The Distinction from Functional Design
The IEEE Std 610.12-1990 Standard Glossary of Software Engineering Terminology defines the
following distinctions:
Architectural Design: The process of defining a collection of hardware and software
components and their interfaces to establish the framework for the development of a
computer system.
Detailed Design: The process of refining and expanding the preliminary design of a system
or component to the extent that the design is sufficiently complete to begin implementation.
Functional Design: The process of defining the working relationships among the
components of a system.
Preliminary Design: The process of analyzing design alternatives and defining the
architecture, components, interfaces, and timing/sizing estimates for a system or
components.
Software architecture, also explained as strategic design, is an activity concerned with global
requirements governing how a solution is implemented such as programming paradigms,
architectural styles, component-based software engineering standards, architectural patterns,
security, scale, integration, and law-governed regularities. Functional design, also described as
tactical design, is an activity concerned with local requirements governing what a solution does
such as algorithms, design patterns, programming idioms, refactorings, and low-level
implementation.
According to the Intension/Locality Hypothesis, the distinction between architectural and
detailed design is defined by the Locality Criterion, according to which a statement about
software design is non-local (architectural) if and only if a program that satisfies it can be
expanded into a program which does not.
Example: The client-server style is architectural (strategic) because a program that is
built on this principle can be expanded into a program which is not client-server; for example,
by adding peer-to-peer nodes.
Architecture is design but not all design is architectural In practice, the architect is the one who
draws the line between software architecture (architectural design) and detailed design (non-
architectural design). There aren't rules or guidelines that fit all cases.
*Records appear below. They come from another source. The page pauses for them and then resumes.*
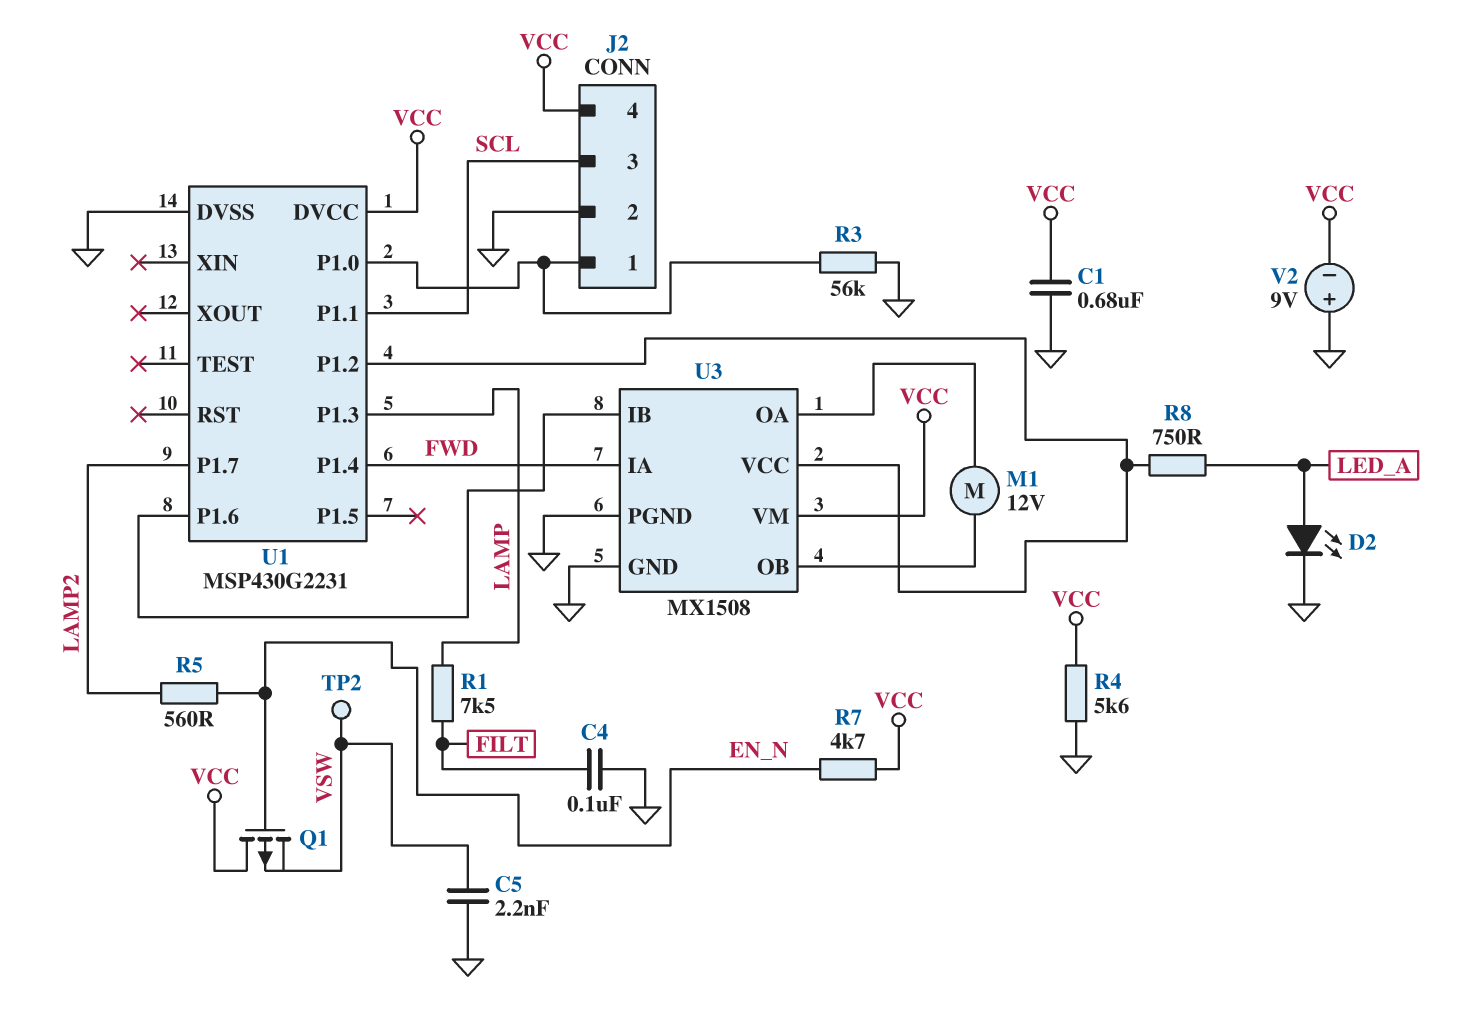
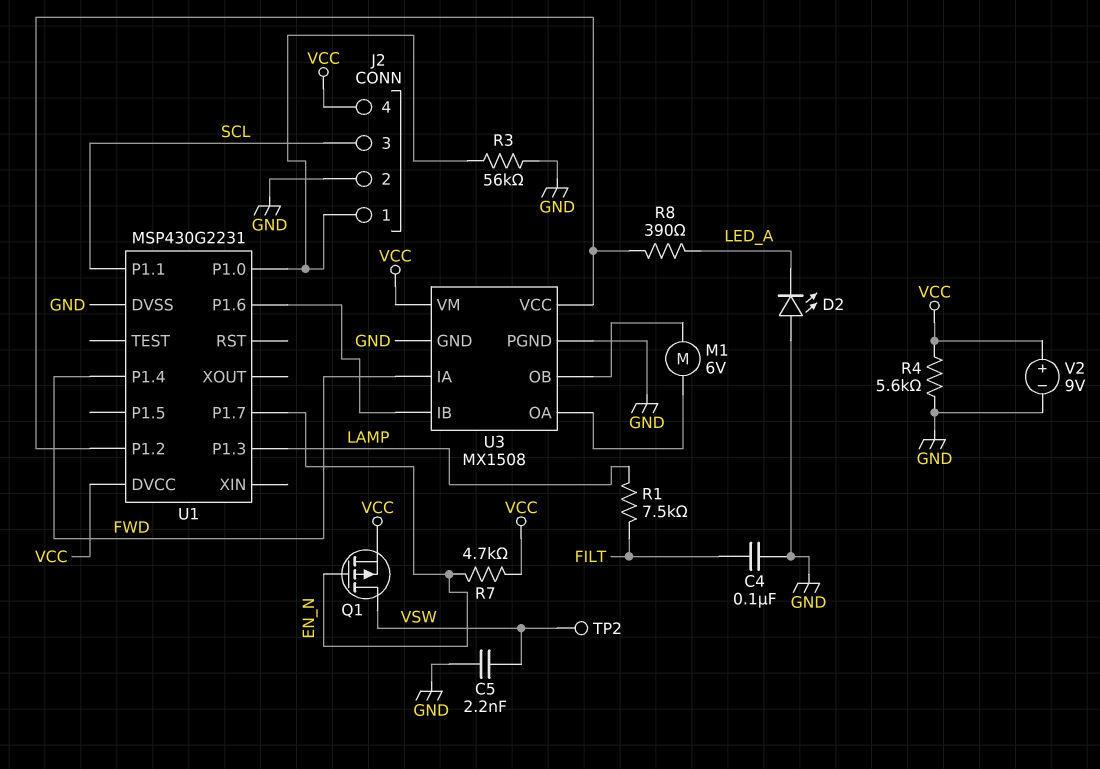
C1: 680nF (GND, VCC) -> none
D2: LED (A LED_A, K GND) -> LED (A GND, K LED_A)
M1: motor 12V (U3/OA, U3/OB) -> motor 6V (U3/OA, U3/OB)
Q1: PMOS (G EN_N, D VCC, S VSW) -> PMOS (G EN_N, D VSW, S VCC)
R5: 560 (EN_N, LAMP2) -> none
R8: 750 (LED_A, U1/P1.2) -> 390 (LED_A, U1/P1.2)
U1 pin P1.7: LAMP2 -> EN_N
V2: 9V (plus GND, minus VCC) -> 9V (plus VCC, minus GND)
Examples of rules or
heuristics that architects (or organizations) can establish when they want to distinguish between
architecture and detailed design include:
Architecture is driven by non-functional requirements, while functional design is driven
by functional requirements.
Pseudo-code belongs in the detailed design document.
UML component, deployment, and package diagrams generally appear in software
architecture documents; UML class, object, and behavior diagrams appear in detailed
functional design documents.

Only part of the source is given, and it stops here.